Artigianalità pura che mi catapultava in un lampo nei tanti imperativi del mondo della tv. Non è forse la prima regola di un autore quella di trovare soluzioni interessanti a basso budget? Era esploso il nuovo millennio e la tv che iniziavo a fare, cambiava di colpo. In onda c’era il reality! La teoria la sapevo benissimo: osservazione di una situazione reale in cui i protagonisti vengono catapultati e nella quale agiscono senza un copione stabilito. Avevo 23 anni quando sono entrata per la prima volta dentro alla casa del Grande Fratello e tutto l’ingenuo entusiasmo di chi si trova a spiare dal vetro “dell’acquario” Pietro Taricone che dorme, Marina La Rosa che si trucca mentre parla con Cristina Plevani.

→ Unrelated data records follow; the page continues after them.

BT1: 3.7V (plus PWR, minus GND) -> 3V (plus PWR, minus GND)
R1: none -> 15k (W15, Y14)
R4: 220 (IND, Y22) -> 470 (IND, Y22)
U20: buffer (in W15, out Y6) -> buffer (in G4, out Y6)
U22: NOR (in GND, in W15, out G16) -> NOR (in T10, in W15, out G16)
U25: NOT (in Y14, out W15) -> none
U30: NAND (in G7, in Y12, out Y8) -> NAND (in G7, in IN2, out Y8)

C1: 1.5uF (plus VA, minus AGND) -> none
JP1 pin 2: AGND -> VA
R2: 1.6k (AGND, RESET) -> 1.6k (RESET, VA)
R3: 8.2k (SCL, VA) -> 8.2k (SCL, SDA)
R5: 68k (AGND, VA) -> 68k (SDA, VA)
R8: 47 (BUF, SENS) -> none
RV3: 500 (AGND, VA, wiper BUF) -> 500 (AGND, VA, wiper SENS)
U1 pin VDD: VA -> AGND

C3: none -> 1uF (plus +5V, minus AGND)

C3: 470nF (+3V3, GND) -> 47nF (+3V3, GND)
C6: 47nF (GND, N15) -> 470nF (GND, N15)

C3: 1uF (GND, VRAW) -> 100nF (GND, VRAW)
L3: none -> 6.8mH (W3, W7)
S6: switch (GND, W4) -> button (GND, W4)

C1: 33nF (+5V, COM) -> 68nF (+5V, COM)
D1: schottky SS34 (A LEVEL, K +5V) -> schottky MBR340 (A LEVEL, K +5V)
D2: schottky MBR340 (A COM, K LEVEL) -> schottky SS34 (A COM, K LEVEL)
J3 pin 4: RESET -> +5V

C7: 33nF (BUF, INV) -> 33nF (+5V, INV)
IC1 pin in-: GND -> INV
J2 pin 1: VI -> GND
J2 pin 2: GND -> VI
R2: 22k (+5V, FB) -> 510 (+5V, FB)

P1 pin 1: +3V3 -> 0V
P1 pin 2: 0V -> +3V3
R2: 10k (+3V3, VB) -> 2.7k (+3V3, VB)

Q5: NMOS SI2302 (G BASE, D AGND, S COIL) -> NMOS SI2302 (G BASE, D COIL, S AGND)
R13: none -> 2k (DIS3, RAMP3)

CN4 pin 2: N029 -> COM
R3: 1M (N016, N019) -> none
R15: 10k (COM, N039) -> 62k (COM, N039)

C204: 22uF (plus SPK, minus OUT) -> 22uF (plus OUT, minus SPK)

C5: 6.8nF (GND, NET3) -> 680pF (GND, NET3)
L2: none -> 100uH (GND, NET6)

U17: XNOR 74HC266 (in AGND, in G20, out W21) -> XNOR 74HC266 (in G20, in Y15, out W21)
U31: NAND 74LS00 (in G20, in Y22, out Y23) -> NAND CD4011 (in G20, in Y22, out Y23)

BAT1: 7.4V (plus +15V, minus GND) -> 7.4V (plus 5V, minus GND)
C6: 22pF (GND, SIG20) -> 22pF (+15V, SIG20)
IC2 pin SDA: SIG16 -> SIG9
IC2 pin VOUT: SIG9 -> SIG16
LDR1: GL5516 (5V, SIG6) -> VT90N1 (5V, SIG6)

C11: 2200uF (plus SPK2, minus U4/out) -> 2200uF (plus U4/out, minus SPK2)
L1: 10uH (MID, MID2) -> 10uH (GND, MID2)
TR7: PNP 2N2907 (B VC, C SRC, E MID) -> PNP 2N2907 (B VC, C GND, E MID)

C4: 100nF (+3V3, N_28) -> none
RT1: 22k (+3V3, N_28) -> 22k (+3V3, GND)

Quella esperienza mi avrebbe chiarito per sempre le idee sul mio lavoro: ci vuole coraggio per cambiare e non rimanere attaccati alle vecchie idee. Non fu del resto una audace e geniale trovata quella di affidare la trasformazione del linguaggio televisivo a Daria Bignardi? Ho avuto la fortuna di iniziare a lavorare in Endemol e di essere spettatrice di ogni fotogramma di quella rivoluzione. Per lavoro guardavo la tv. “Come si chiama quel format in cui ci sono le valigette con dentro i lingotti d’oro?” In ufficio facevamo a gara a chi ricordava per primo i titoli dei programmi che arrivavano dall’estero. “E’ troppo freddo per la nostra tv… serve un adattamento”; “come si chiama quell’altro… in cui ti sposi in diretta? Quello con lei che entra vestita da sposa… Ma come fai a farlo in Italia? Da noi c’è il Vaticano!”.
Quando arrivavano gli scatoloni colmi di VHS da Hilversum era festa: ore e ore di programmi nuovi, da sezionare, analizzare e valutare. Dating, reality, game show; studiare i format stranieri è stata una delle fasi più importanti della mia formazione, ho avuto un accesso privilegiato a un database smisurato di meccanismi e immagini e le ho imparate a memoria come poesie di Leopardi, ma sono state molto più utili delle ultime. Ogni anno una nuova sfida, ma le frasi tormentone del grande gioco della tv rimanevano pressoché identiche: “dobbiamo trovare il nuovo Chi vuol esser milionario”, “il reality è morto”, “l’isola è morta”, “il dating è morto”, rimaneva in vita solo una certezza: “serve un late night. Stile Letterman”… ma poi, l’hanno trovato?
Alla fine, il formato perfetto è quello che intercetta i desideri del momento: guai ad essere troppo avanti, e Dio ci salvi dalla noia del già visto. Ci vuole un gran tempismo in tv e così dopo molti tentativi, finalmente è arrivato anche in Italia il momento del matrimonio e se ne è fatta una ragione pure il Vaticano. Ricordate quando parlavo di persone che sanno osare? E di coraggio? C’e n’è voluto un bel po’ per scommettere su un formato audace e provocatorio come Matrimonio a prima vista e affrontare il salto nel buio di un programma che ha solo una certezza: quella di non avere certezze.
Il giorno in cui 6 sconosciuti hanno deciso di sposarsi senza conoscersi davanti a me, li guardavo con la pelle d’oca. Non c’era altra azione in mio potere: solo la convinzione che nulla sarebbe più stato come prima. Nella loro, come nella mia vita. Ho perso tutti i poteri nel momento del loro “sì” che sarebbe potuto diventare un “no” qualora il libero arbitrio avesse preso il sopravvento.
Possiamo inventarci mille storie e scrivere mille finali, ma c’è un momento in cui l’unica cosa da fare è arrendersi all’idea di diventare spettatori di un finale imprevedibile, come il pubblico per il quale inventiamo mondi sempre più incredibili e sempre più reali.